53 individual components
Combining traditional construction methods with innovative 3D concrete printing, the company has achieved a load-bearing capacity not apparent in the streamlined design. This is due to 53 individually designed components, each with a specific geometry and predefined position. The compressive forces within the load-bearing structure are created by the geometry and the structural elements themselves, explains Megens. “Concrete can be considered a reconstituted stone that behaves better under compression. In arch and vault structures, the material can be precisely placed so that the forces are transferred to the columns in pure compression,” says Megens.
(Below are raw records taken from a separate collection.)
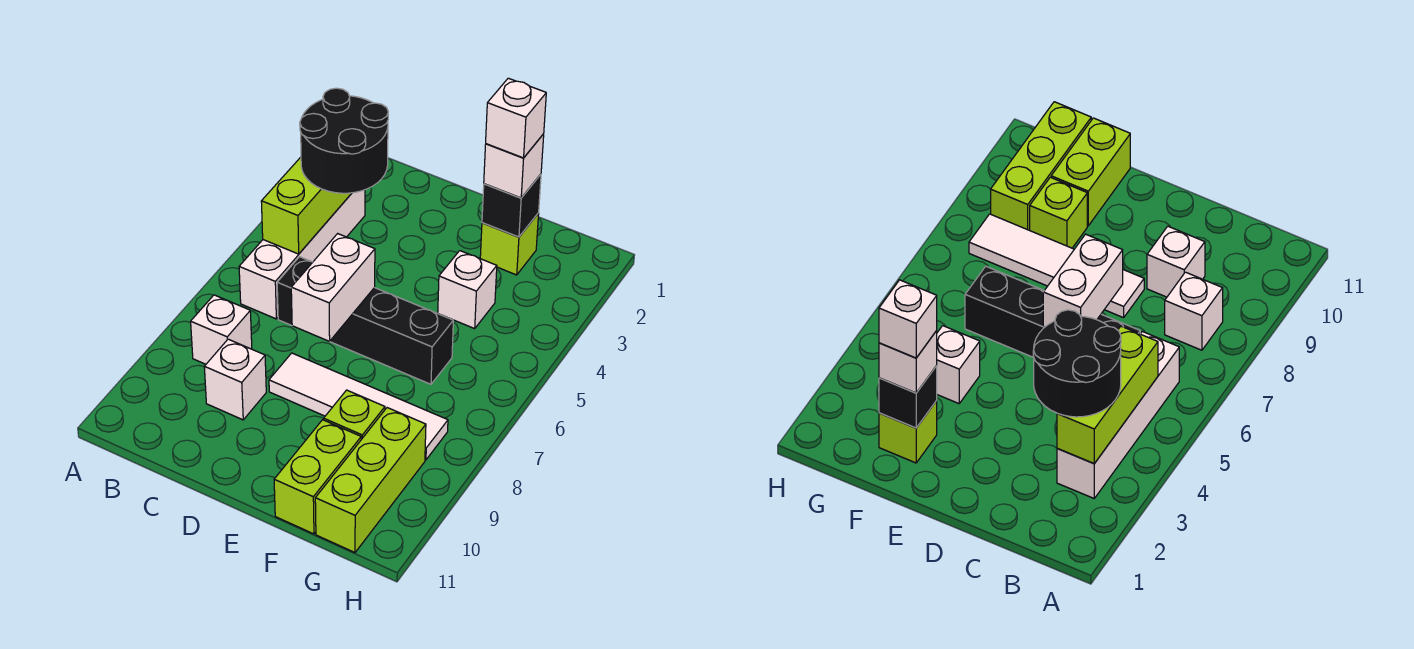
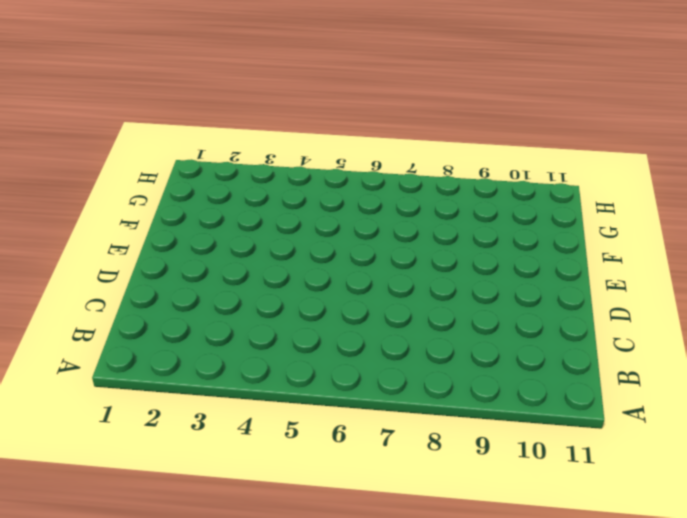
none -> white brick B3:B6 level 1
none -> white brick B8 level 1
none -> black brick C6:F6 level 1

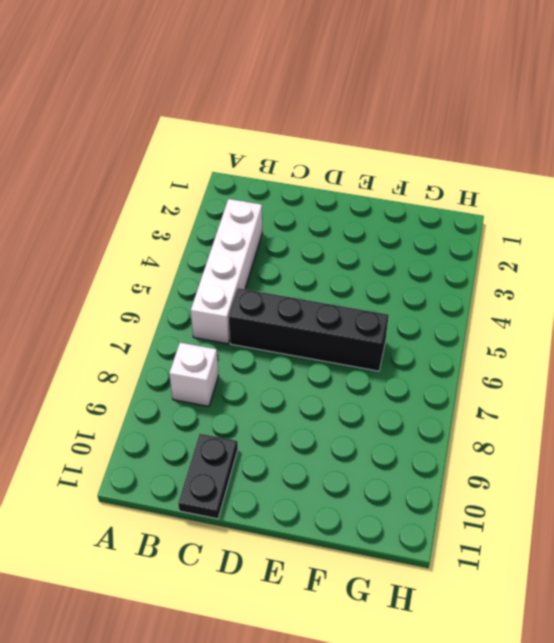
black plate C10:C11 level 1 -> none
none -> white brick C9 level 1
none -> white tile D8:G8 level 1
none -> lime brick F2 level 1

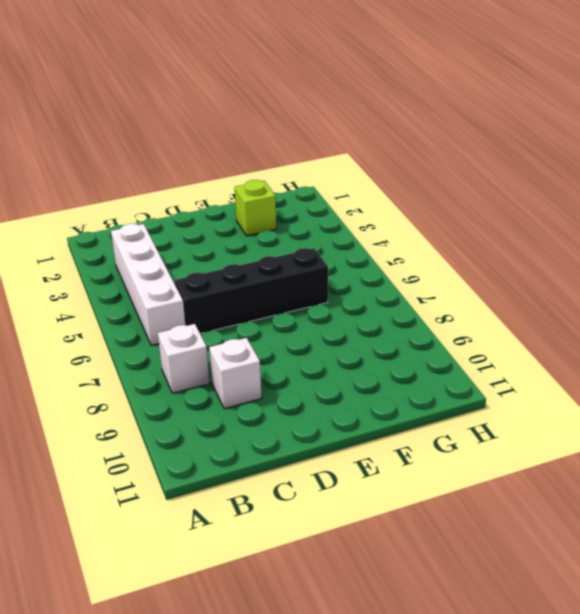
none -> white tile D8:G8 level 1
none -> white brick F4 level 1
none -> lime brick F9 level 1

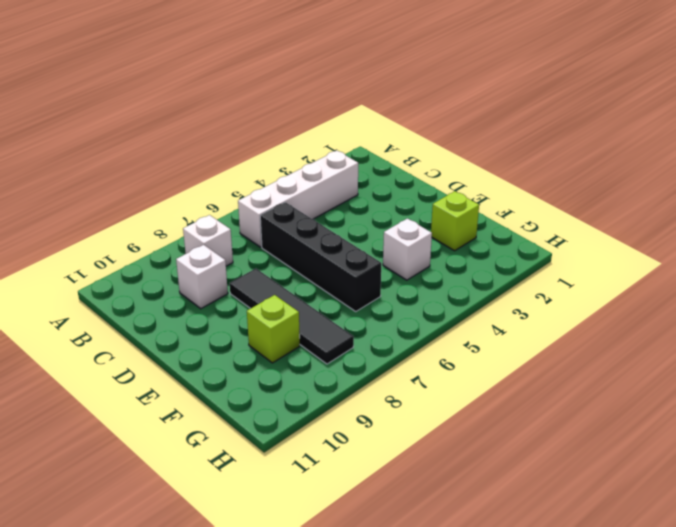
black tile D8:G8 level 1 -> white tile D8:G8 level 1
none -> lime brick F10:F11 level 1
none -> lime brick G9:G11 level 1
none -> lime brick B3:B5 level 2

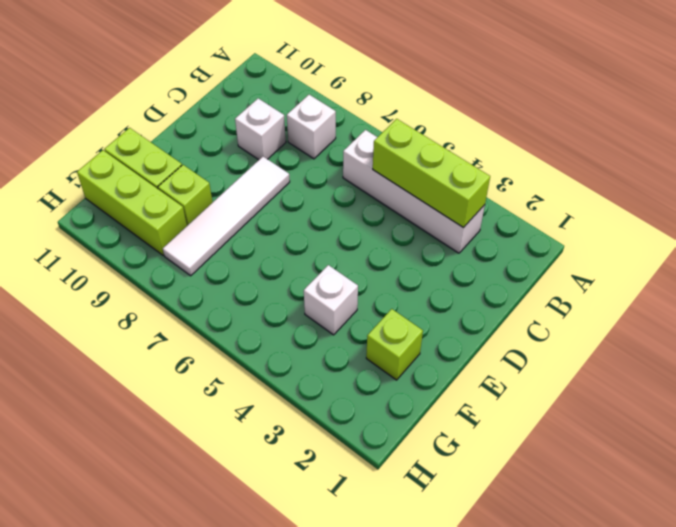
none -> black brick C6:F6 level 1
none -> white brick D6:D7 level 2
none -> black brick F2 level 2

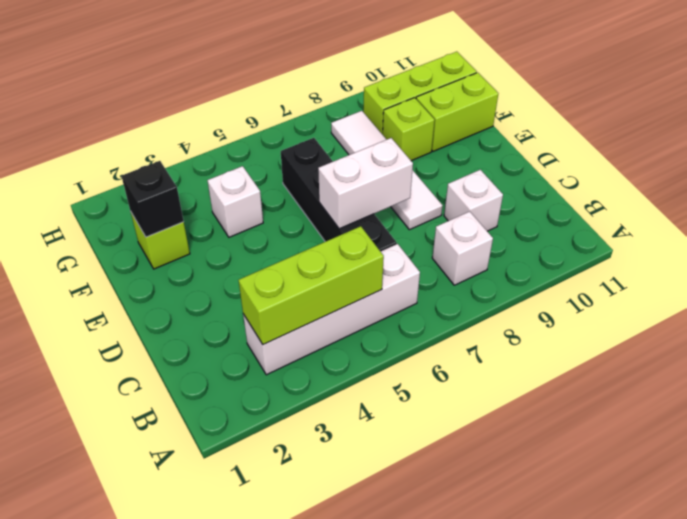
none -> black round brick B3:C4 level 3
none -> white brick F2 level 3
none -> white brick F2 level 4

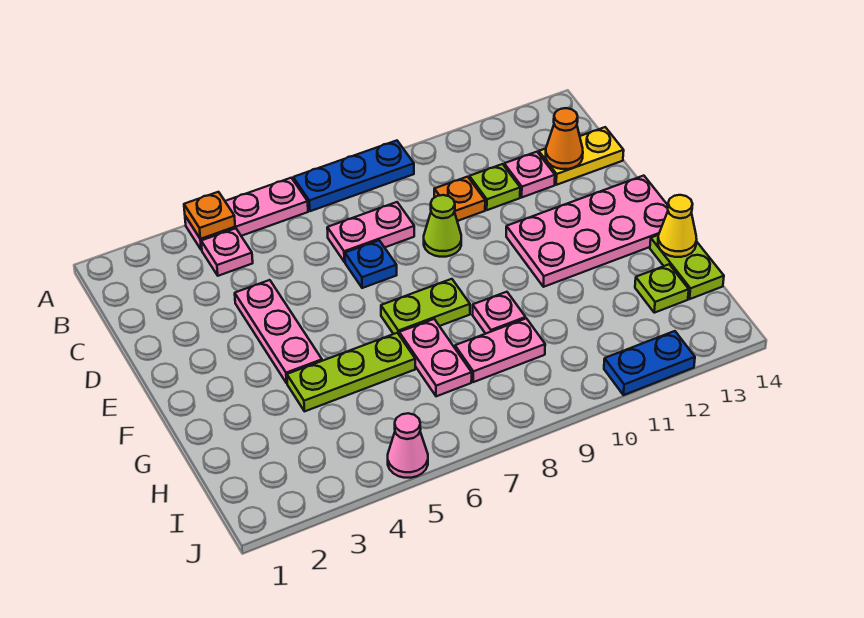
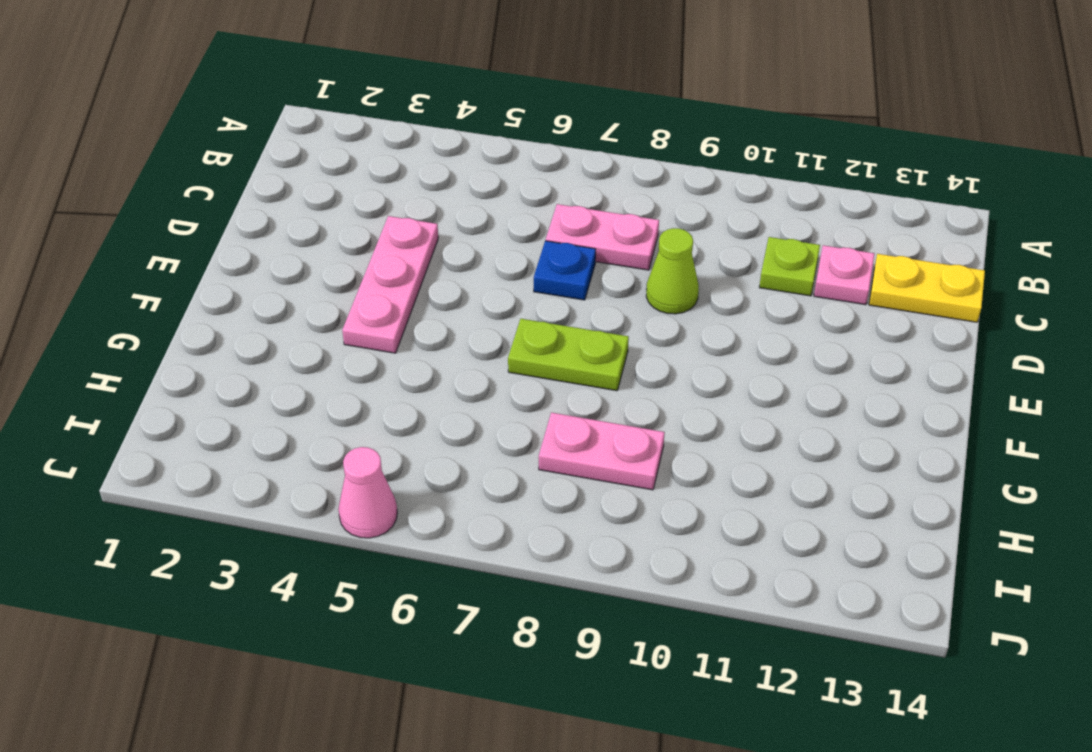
none -> pink plate A4:A6 level 1
none -> blue plate A7:A9 level 1
none -> pink plate B4 level 1

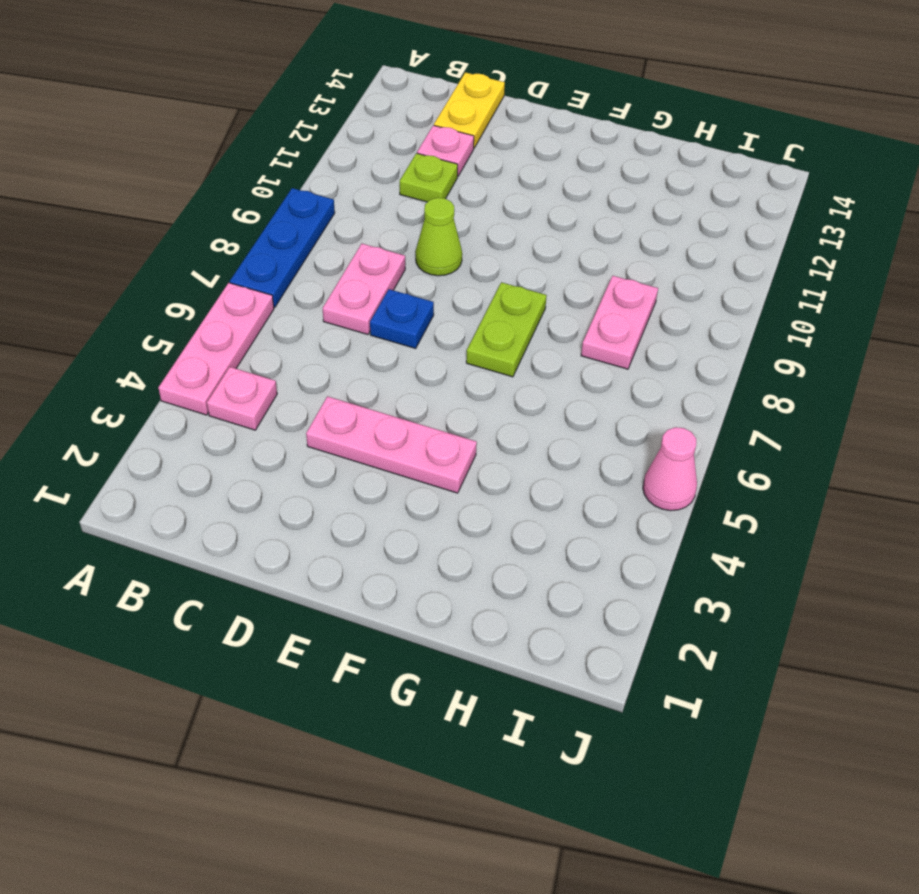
none -> orange plate C10 level 1
none -> pink plate E11:F14 level 1
none -> lime plate G4:G6 level 1

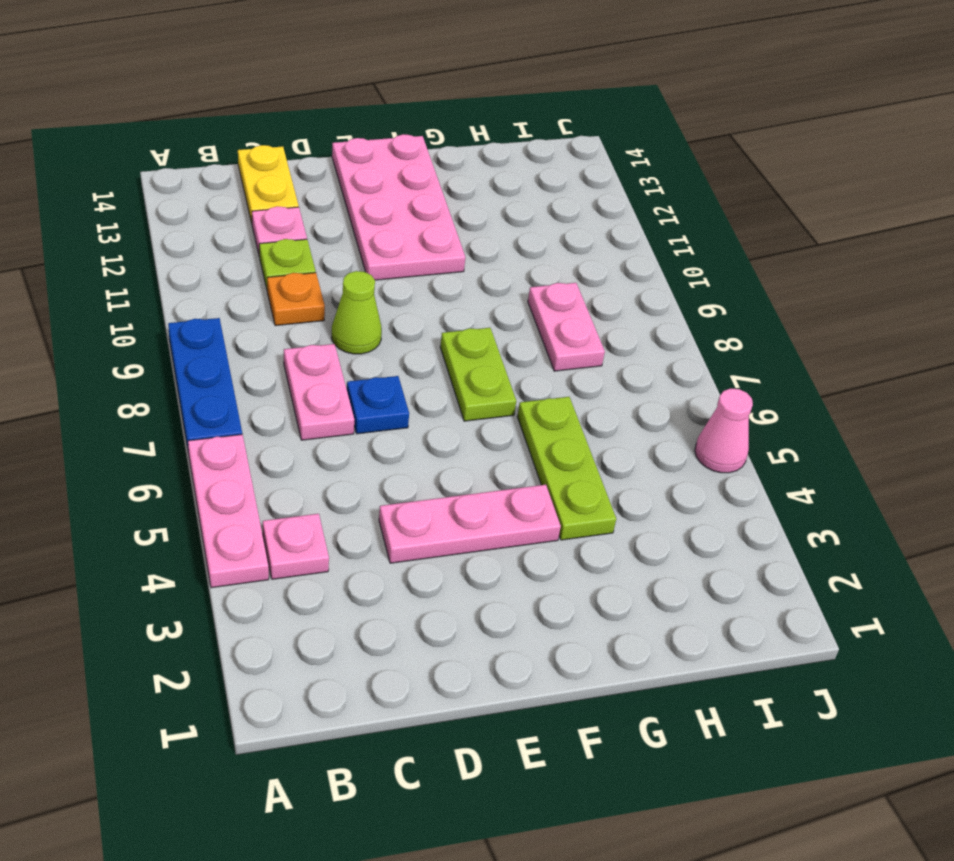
none -> pink plate G7:H7 level 1
none -> pink plate G9 level 1
none -> lime plate G14:H14 level 1

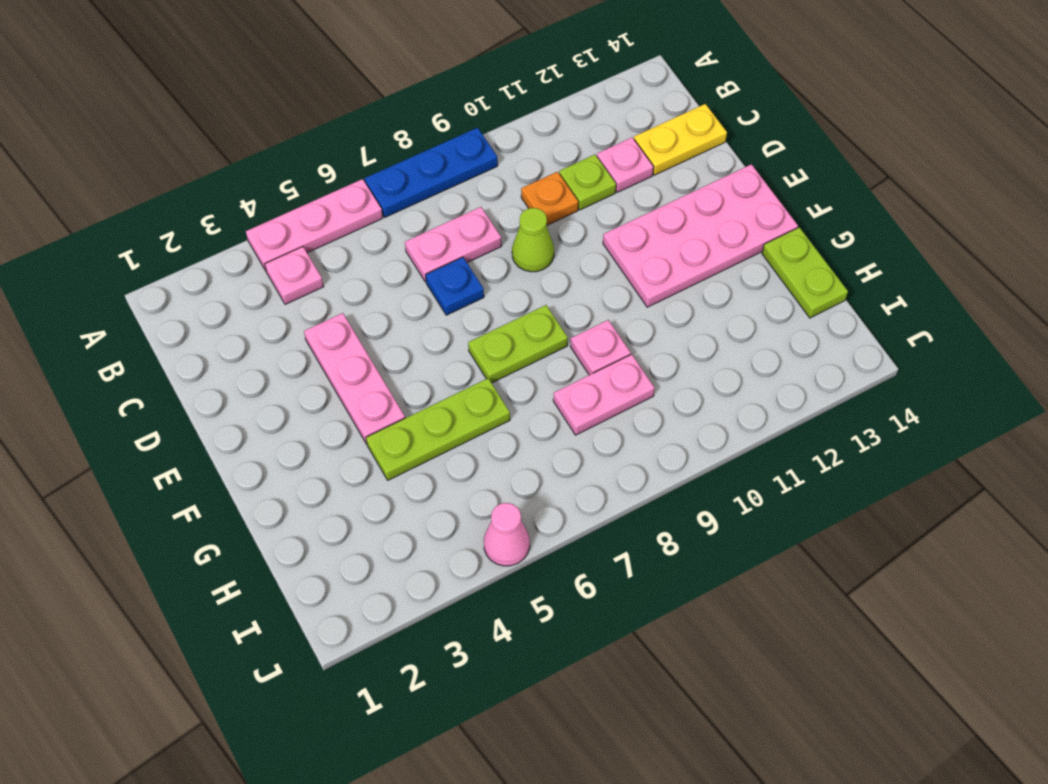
none -> pink plate G7:H7 level 1
none -> lime plate H13 level 1
none -> blue plate J11:J12 level 1

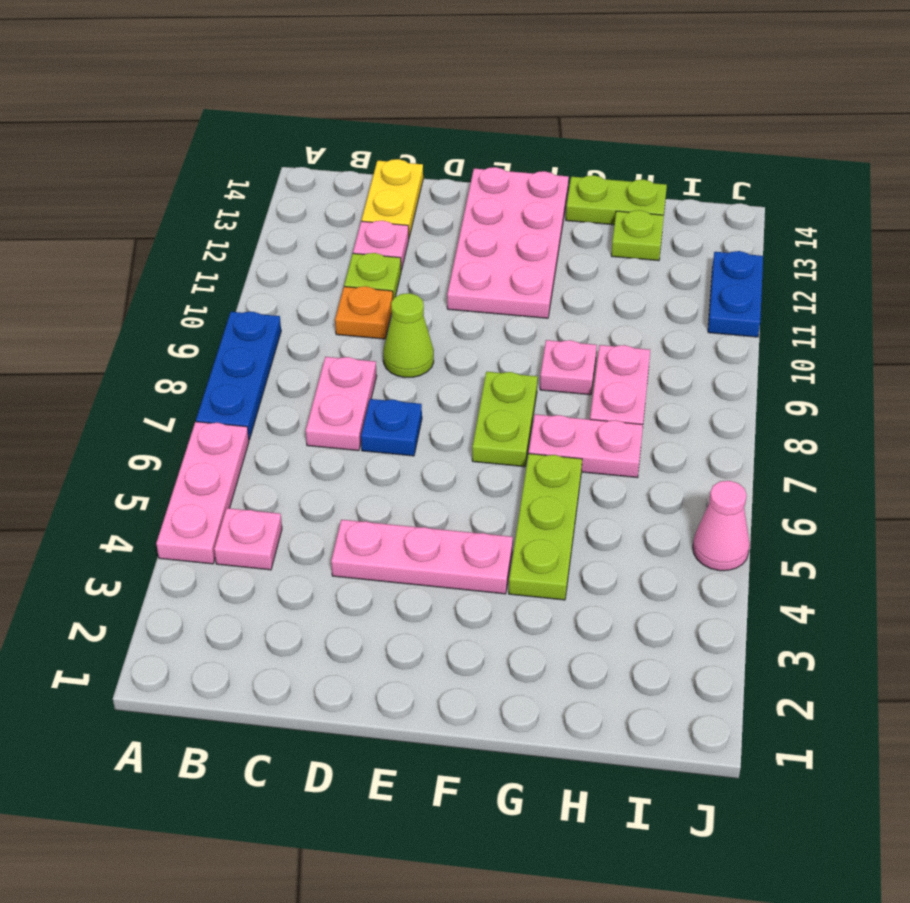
none -> orange plate A4 level 2
none -> orange cone C13 level 2
none -> yellow cone G14 level 2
Concrete can be considered an artificial stone that works best in compression. In arched and vaulted structures, material can be precisely placed so that the forces are transferred to the columns in pure compression.
Johannes Megens, co-founder Incremental3D
To capture the horizontal shear force of the vault, a massive foundation is required. However, Striatus’ pioneering project was only a temporary installation. Therefore, this function was performed by fragmentary elements connected to steel tension bands. Mortar is not needed for the construction of the 3D printed bridge. The blocks were assembled dry. Neoprene pads are placed between the blocks to compensate for local irregularities and avoid local stress concentrations. A method reminiscent of the use of lead plates or soft mortars
This method is reminiscent of the use of sheets of lead or soft mortar in historic masonry construction.
3D concrete printing technology
Conventional concrete bridge construction uses steel reinforcement to increase the bearing capacity. 3D printer concrete is not yet suitable for reinforcement – although there are already first approaches. The traditional construction method and the specially developed 3D printing technology provide the necessary rigidity and the reinforcement can be omitted. It is good insofar as the CO2 the impact of reinforcement is significant, says Megens. Its production generates more than ten times more carbon per unit mass than standard concrete.
In3D’s proprietary 3D concrete printing technique has blocks printed in layers and at right angles to key structural forces to create compression.
Short construction time
Overall, the construction of the 3D-printed bridge, including pouring the foundation, assembling and installing the stairs and wooden deck, took just 35 days. Concrete 3D printing is relatively fast. For example, it only took 84 hours to produce the 53 blocks. With the pioneering product, the blocks still had to be printed in a controlled environment as it required a certain temperature and air humidity. However, he says, there is already talk of developing forms of mobile products that can be produced locally. This would eliminate transportation costs and reduce CO emissions2 emissions.
Reuse and recycle
An interesting side effect of the vault construction method is that it is easily removable, with dismantling being done in the same way as construction. You lift the deck slightly so the blocks can be loosened and easily removed. This would allow the bridge to be rebuilt elsewhere. The design ensures that the 3D blocks are under low stress when in use. Structural integrity is maintained. The external fixings are easily accessible and can be easily maintained. This results in a longer service life of the entire structure.
By eliminating the steel reinforcements, the 3D printed bridge is made entirely of concrete. Thus, the blocks can be easily crushed and recycled.